Seu problema era a timidez. Isso o atrapalhava em sua vida social. Tinha dificuldades para falar em público, por isso isolara-se. Se na escola alguém falava com ele, dava respostas monossilábicas. Quando alguma garota lhe dirigia a palavra, corava e nenhuma sílaba saía. Era vítima de todos os tipos de chacotas. Achavam-no esquisito.
Um dia, movido por um impulso típico da adolescência, resolveu fazer uma tatuagem, um dragão vermelho no braço direito. Sem saber por que, sentiu-se mais forte com aquele desenho. Sabia que para os chineses o dragão era sagrado. “Talvez eu devesse ter nascido chinês”, pensou. Não contou a seus pais. Eles eram muito bravos. Fez isto escondido. Ao chegar em casa, trancou-se no quarto, ficando horas em frente ao espelho, admirando a obra em sua pele.
No dia seguinte, na escola, arregaçou as mangas da camiseta e na hora do intervalo, desfilou pelo pátio, exibindo o braço tatuado. Todos se admiraram. Aproximaram-se dele. Puxaram conversa. Queriam saber detalhes do processo de tatuagem. Perguntavam-lhe se doera e porque escolhera um dragão. As meninas sorriram diferente. Sentiu-se outra pessoa. Não era mais o introvertido que não conseguia conversar com ninguém.
Na sala de aula, as garotas que sempre se sentavam longe, agora estavam bem próximas.
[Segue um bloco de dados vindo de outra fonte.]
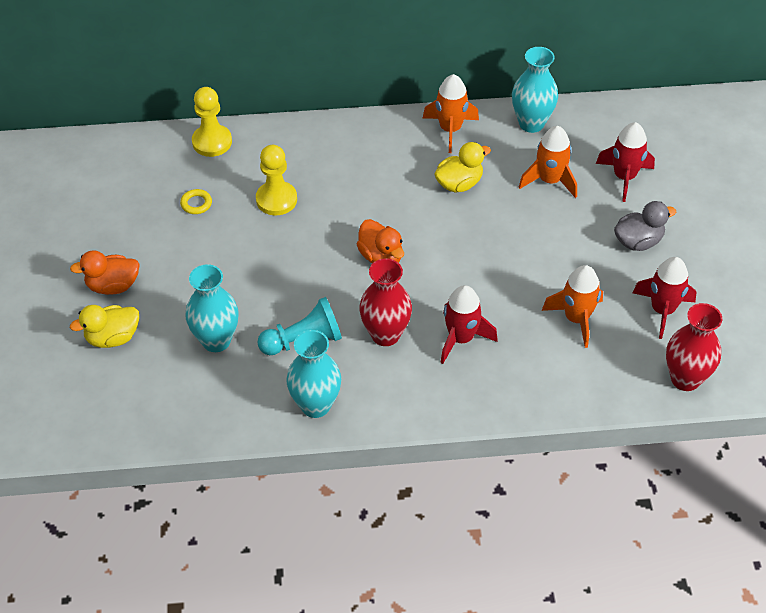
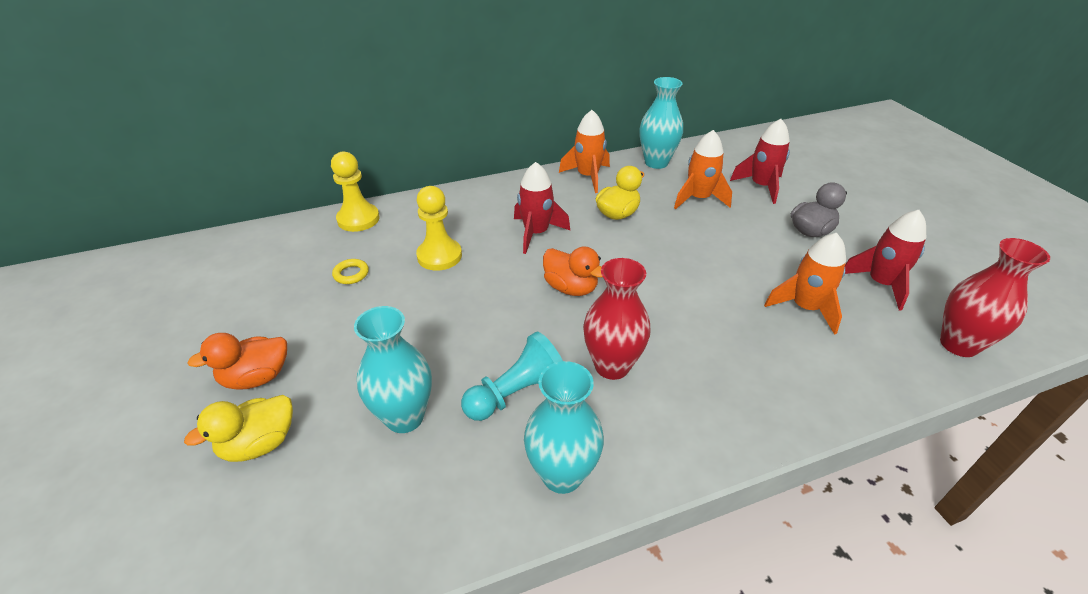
camera: 15 degrees left, 10 degrees down
(461, 338) = (699, 352): red rocket -> red rocket (536, 233)

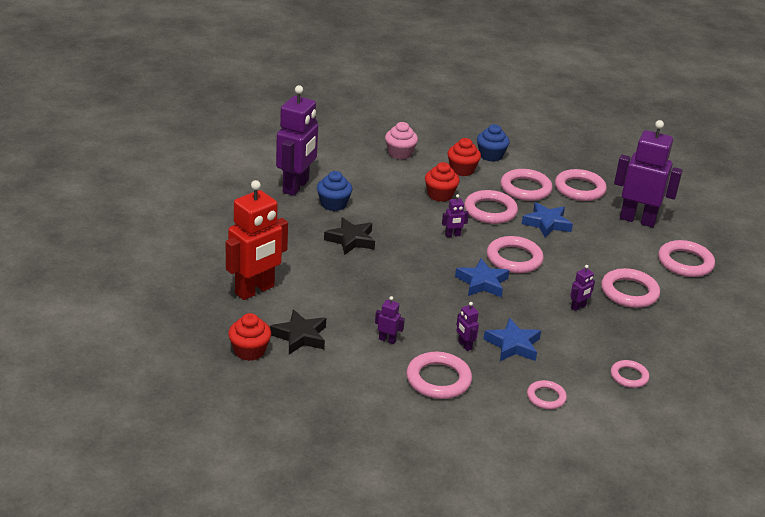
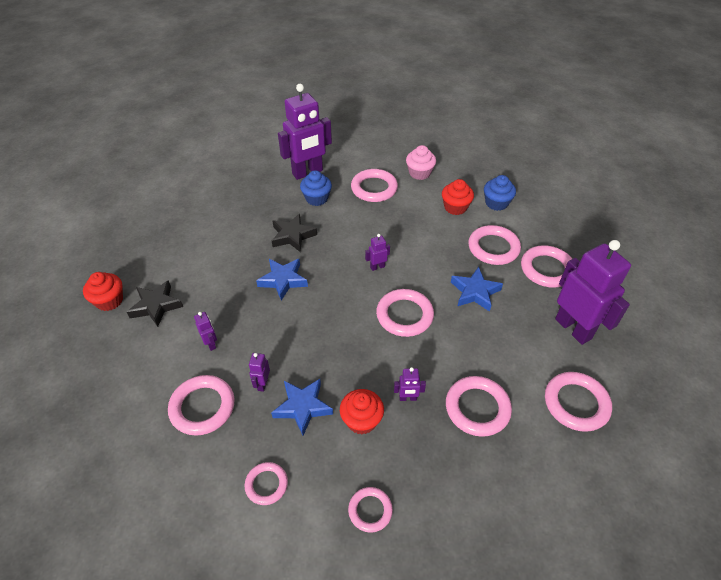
camera: 40 degrees right, 15 degrees up
(255, 290) = (176, 249): red robot -> none
(440, 195) = (410, 224): red cupcake -> red cupcake (361, 420)
(452, 235) = (377, 267): purple robot -> purple robot turned 135 degrees clockwise
(482, 283) = (349, 326): blue star -> blue star (283, 280)
(490, 211) = (436, 257): pink ring -> pink ring (374, 188)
Bombardeavam-no com olhares insinuantes e, a cada cinco minutos, uma lhe falava em tom doce, quase sexual: “Me deixa ver sua tatuagem”.
Ao sair dali, gastou o resto de sua mesada em outra tatuagem. Dessa vez, fez um anjo montado numa rosa gigante na coxa direita, próximo à virilha. Quando alguma garota lhe pedia para mostrar o dragão, ele exibia-o, dizendo: “Tenho outra mais bonita. Quer ver?”. Sua fama começou a correr pela escola. Os outros garotos respeitavam-no e invejavam-no. As meninas admiravam-no.
Numa tarde calorenta, aproveitando-se que seus pais estavam trabalhando, ele deitou-se, nu, no sofá, ao som de Guns ‘n’ Roses. Ao fim de três canções, adormeceu. Duas horas depois, flagraram-no com as tatuagens a mostra. Seu pai deu-lhe uma surra, várias cintadas nos locais tatuados. “Suba ao seu quarto e não saia de lá até ordenarmos!”, gritou sua mãe. Lá de cima, podia ouvi-los conversando a respeito dele. Discutiam um jeito de remover as tatuagens a laser.
À noite, enquanto seus pais dormiam, saiu de casa, levando consigo uma mochila com tudo que julgava indispensável. Foi a última vez que o viram na cidade.